Dois paramilitares sérvios da Bósnia foram nesta segunda-feira declarados culpados de crimes de guerra
Os primos Milan e Sredoje Lukic eram integrantes de um grupo paramilitar conhecido como Águias Brancas e também como Os Vingadores.
Os dois foram acusados de assassinato, perseguição, extermínio e outros crimes contra mais de cem muçulmanos bósnios perto de Visegrad, no leste da Bósnia, entre 1992 e 1994.
Os juízes do tribunal das Nações Unidas em Haia, na Holanda, condenaram Milan Lukic à prisão perpétua e Sredoje a 30 anos de prisão.

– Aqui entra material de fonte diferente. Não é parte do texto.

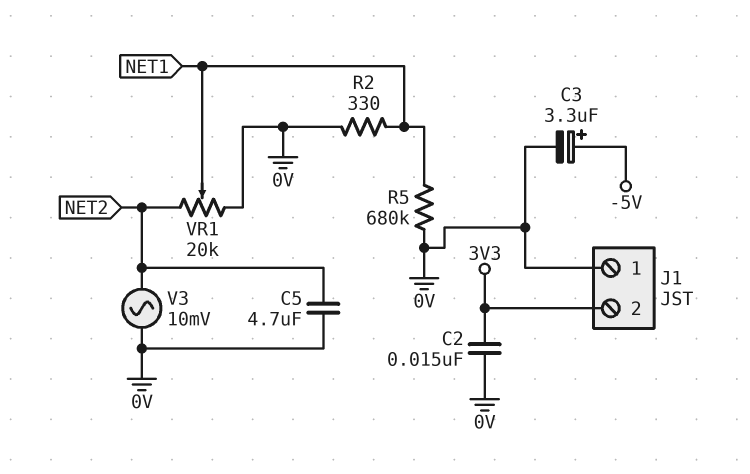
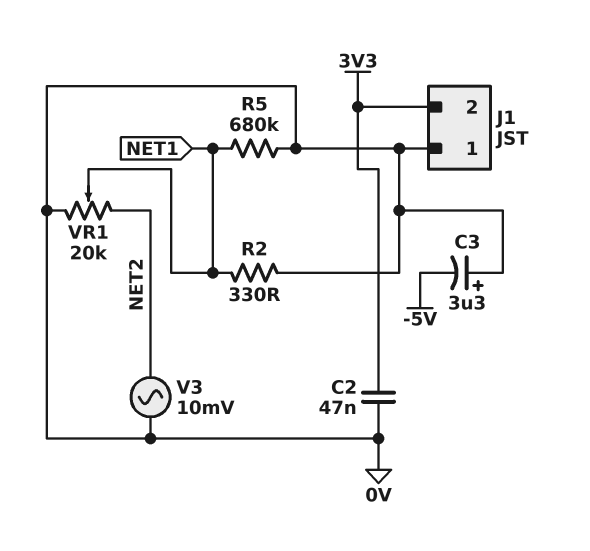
C2: 15nF (0V, 3V3) -> 47nF (0V, 3V3)
C3: 3.3uF (plus -5V, minus 0V) -> 3.3uF (plus 0V, minus -5V)
C5: 4.7uF (0V, NET2) -> none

"Os crimes cometidos por Milan Lukic e Sredoje Lukic neste caso são caracterizados por uma cruel indiferença em relação à vida humana", afirmou o juiz Patrick Robinson ao ler o veredicto.
De acordo com o juiz, queimar vivos muçulmanos foi extraordinariamente brutal e "exemplifica os piores atos que uma pessoa pode infligir a outras".
Casas incendiadas
Millan Lukic foi considerado culpado de reunir cerca de 130 mulheres, crianças e idosos em duas casas e incendiá-las.
Ele também foi apontado como responsável pelo assassinato de 12 civis muçulmanos e de espancar muçulmanos em um campo de detenção.
Sredoje Lukic foi considerado culpado de cumplicidade e de provocar um dos incêndios em uma das casas.
Os promotores em Haia afirmaram que o grupo paramilitar foi o responsável por uma campanha de limpeza étnica.
De acordo com Geraldine Coughlan, correspondente da BBC em Haia, a defesa pediu a absolvição dos primos alegando inconsistências nas provas apresentadas. Mas a corte considerou confiáveis os depoimentos das vítimas que sobreviveram ao massacre.
Os primos negaram as acusações durante o julgamento, que terminou em maio.
Milan Lukic, de 41 anos, fugiu durante sete anos depois de ser acusado de crimes de guerra. Ele foi preso na Argentina em agosto de 2005 e entregue ao tribunal. Sredoje Lukic, de 48 anos, se entregou às autoridades no mês seguinte.